Une prise de conscience décisive le met sur les rails contre la douleur. Sollicité pour la prise en charge des patients cancéreux, le jeune anesthésiste-réanimateur prend alors la mesure du « vide en connaissances médicales sur la douleur ». Qu'à cela ne tienne, après avoir enchaîné travaux de recherche primés et séjours marquants à l’étranger, il consacre une thèse de neurosciences sur la douleur à l’INSERM et à Harvard. Il n’y aura pas de retour en arrière.
« Attends, je te prends en photo », lance-t-il à la volée à un des médecins du service, à l'allure décalée dans les couloirs de l'hôpital avec son gros sac de randonnée sur le dos et un chapeau de paille cambodgien sur la tête, s'apprêtant à partir avec un encombrant souvenir de mission, rendre visite à une tante à… Clermont Ferrand. Tels sont ses amis qui le décrivent unanimement comme quelqu'un « d’une gentillesse spontanée », « d’une générosité hors du commun » et plein de « charisme ». Le Dr Meynadier y va de sa petite touche : « Il sait fédérer les énergies. Quand quelque chose ne lui plaît pas, on le voit à son visage et cela s’arrête là ». Cela lui vaut un carnet d’adresses bien rempli et des coups de pouce salvateurs, qu’à son tour il ne manque pas de donner.

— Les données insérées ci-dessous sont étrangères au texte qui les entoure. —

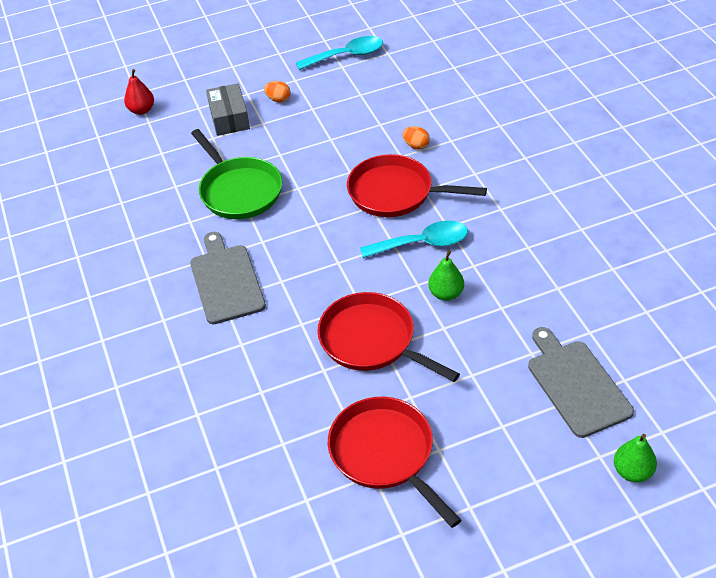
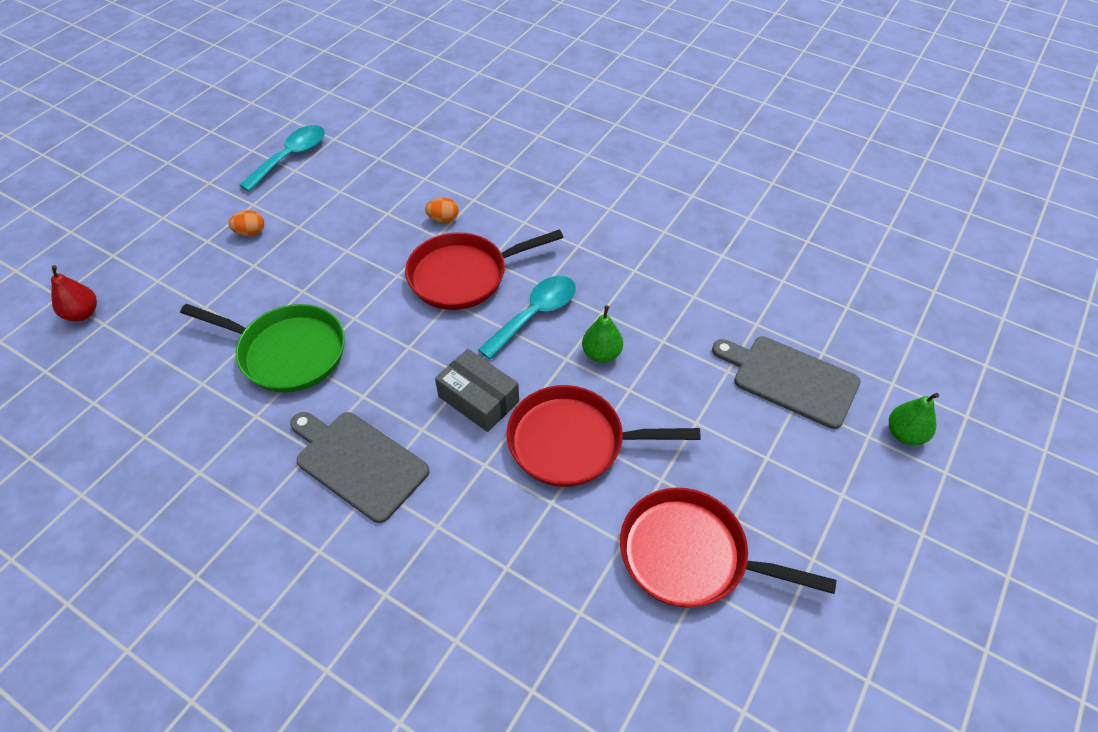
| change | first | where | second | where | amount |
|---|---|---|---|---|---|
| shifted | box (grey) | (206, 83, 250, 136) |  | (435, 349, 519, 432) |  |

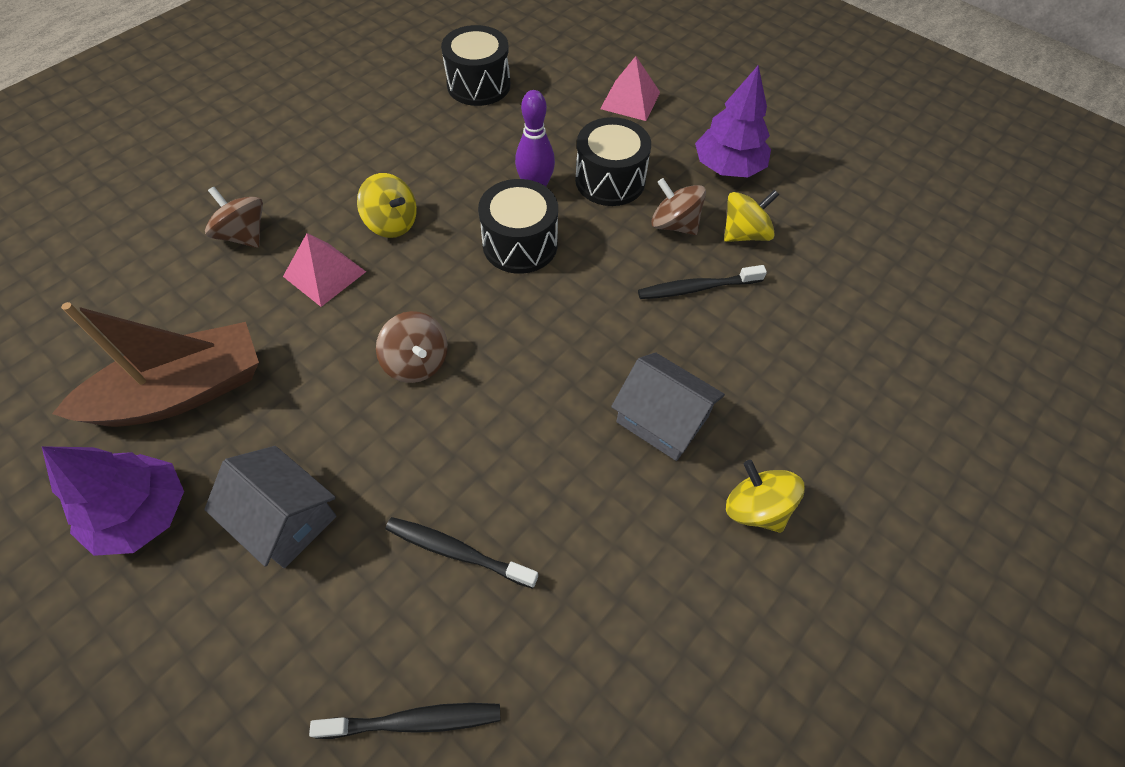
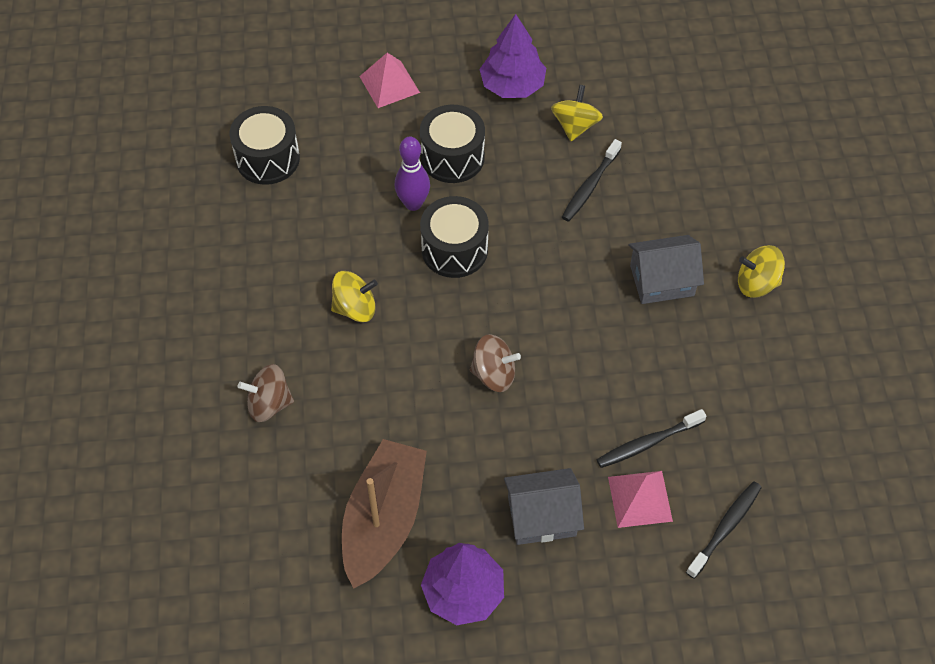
| change | first | where | second | where | amount |
|---|---|---|---|---|---|
| gone | toy top (dark brown) | (651, 178, 706, 235) |  |  |  |
| shifted | pyramid shape (rosy) | (283, 233, 366, 307) |  | (608, 471, 673, 528) |  |

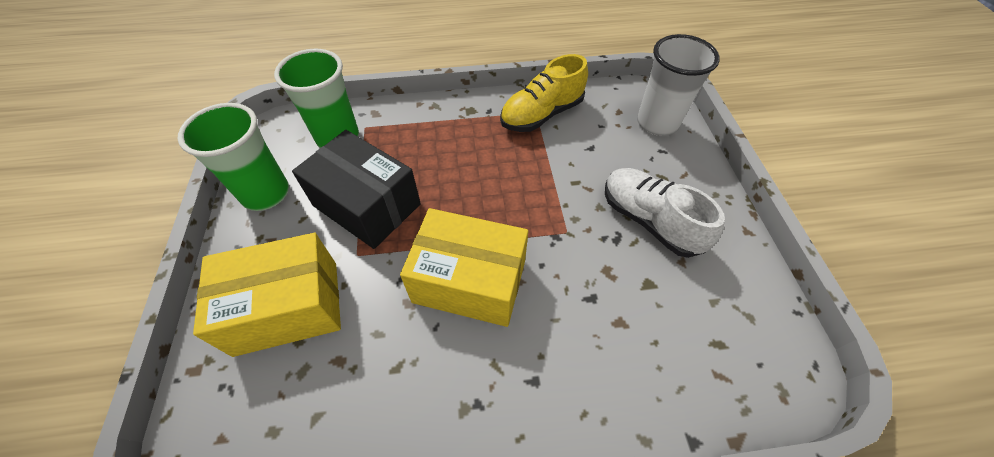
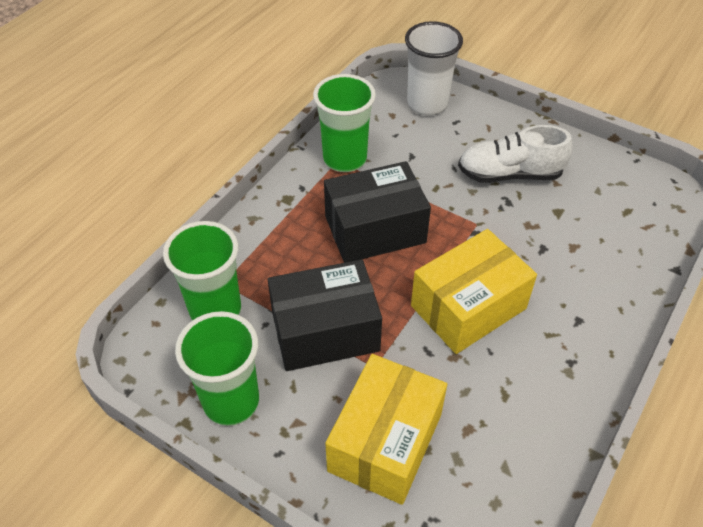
| change | first | where | second | where | amount |
|---|---|---|---|---|---|
| swapped | shoe (yellow) | (500, 54, 588, 132) | beaker (emerald) | (313, 74, 376, 172) |  |
| new |  |  | box (black) | (324, 161, 431, 263) |  |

« Ce qui est intéressant, c'est de se diversifier », assure celui qui a su pourtant préserver sa vie de famille. « Un père très attentif, très disponible pour aider », dit de lui Jacques Meynadier. Avec sa femme, elle-même médecin vasculaire, Alain Serrie assure n'avoir rien espéré d'autre pour ses enfants « qu’ils soient contents de faire en se levant le matin ». L'aîné bachelier à 16 ans choisira Polytechnique mais ce dont il est le plus fier : « (ses) deux enfants et deux petits-enfants ».

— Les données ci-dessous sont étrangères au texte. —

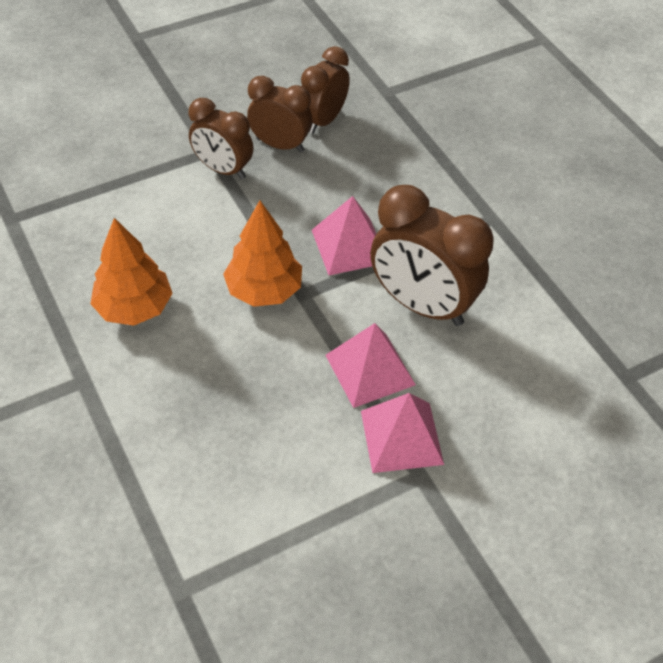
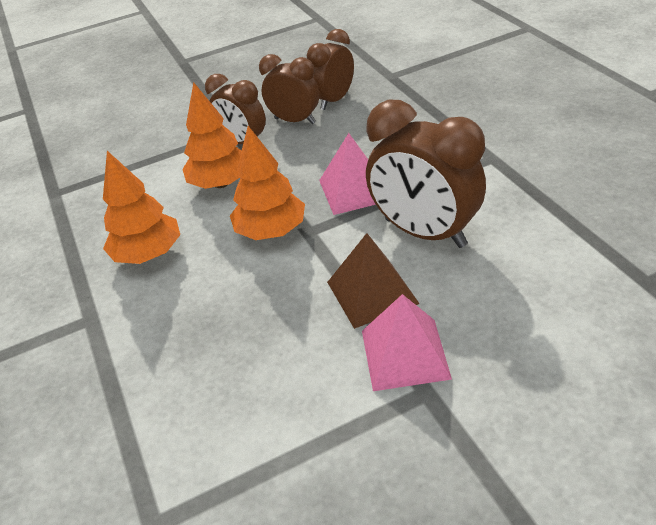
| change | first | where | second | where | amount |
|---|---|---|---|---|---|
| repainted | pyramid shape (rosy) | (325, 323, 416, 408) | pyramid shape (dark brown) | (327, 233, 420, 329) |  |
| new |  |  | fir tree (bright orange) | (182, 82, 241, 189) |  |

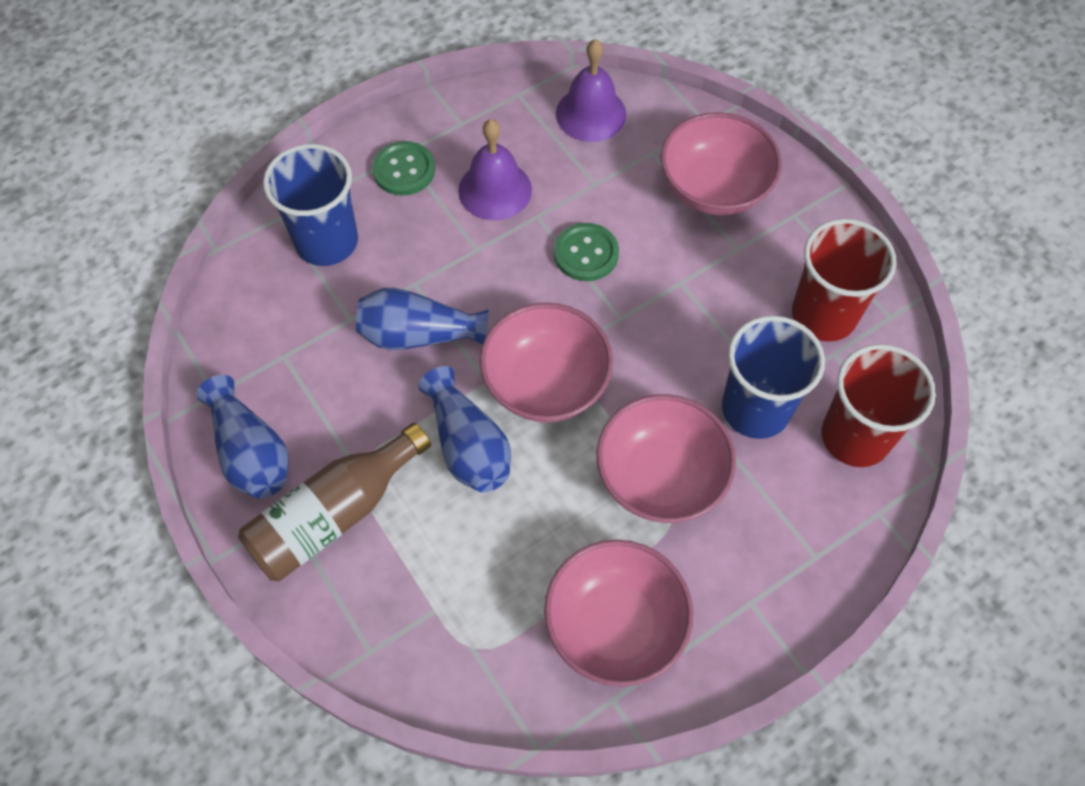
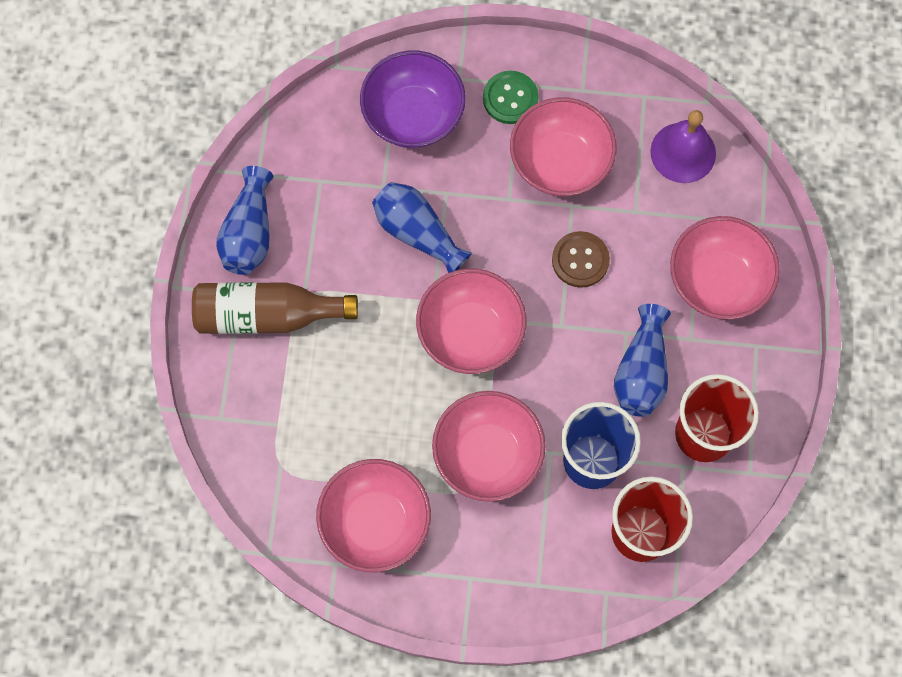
| change | first | where | second | where | amount |
|---|---|---|---|---|---|
| swapped | hand bell (purple) | (458, 119, 532, 220) | deep dish (rosy) | (510, 97, 617, 196) |  |
| swapped | beaker (blue) | (263, 144, 358, 266) | deep dish (purple) | (360, 50, 466, 148) |  |
| repainted | shirt button (emerald) | (554, 223, 619, 281) | shirt button (dark brown) | (552, 231, 610, 288) |  |
| shifted | flower vase (blue) | (418, 366, 511, 493) |  | (614, 304, 671, 417) |  |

Alors quelle est la clef de l'activité foisonnante de ce touche-à-tout auteur d'une quinzaine d'ouvrages, recommandations médicales bandes dessinées ou encore contes pour enfants ? « Il n’y a pas un temps pour le travail et un temps pour la réflexion, c'est un continuum », confie Alain Serrie. Et assurément, c’est un travailleur acharné, « comme un fou », d'après son ami Patrice Queneau, « sur la brèche en permanence, il ne s’arrête jamais, il a toujours 20 casseroles sur le feu », selon Jacques Meynadier.
Arrêter la douleur, un droit universel
S'il affirme « beaucoup déléguer », il avoue ne pas avoir « de week-end, ni de vacances ». Plus jeune, il partait en mission humanitaire en famille, « les enfants jouant à la piscine de l’hôtel » si le contexte le permettait.
Aujourd’hui, pour réussir à aller une fois par an dans chacun des pays de Douleurs sans frontières (DSF), il adopte une organisation millimétrée faite de « sauts de puce, choisissant les ponts avec un départ le vendredi soir et un retour le lundi matin ».
De ce parcours hors norme, il garde quelques regrets, « d’avoir laissé les choses en plan en mission quand les situations devenaient trop dangereuses ». Mais les regrets laissent vite la place à de nouveaux chevaux de bataille : « La douleur n’est pas encore une spécialité, c'est important qu'elle le soit pour attirer les vocations », martèle-t-il.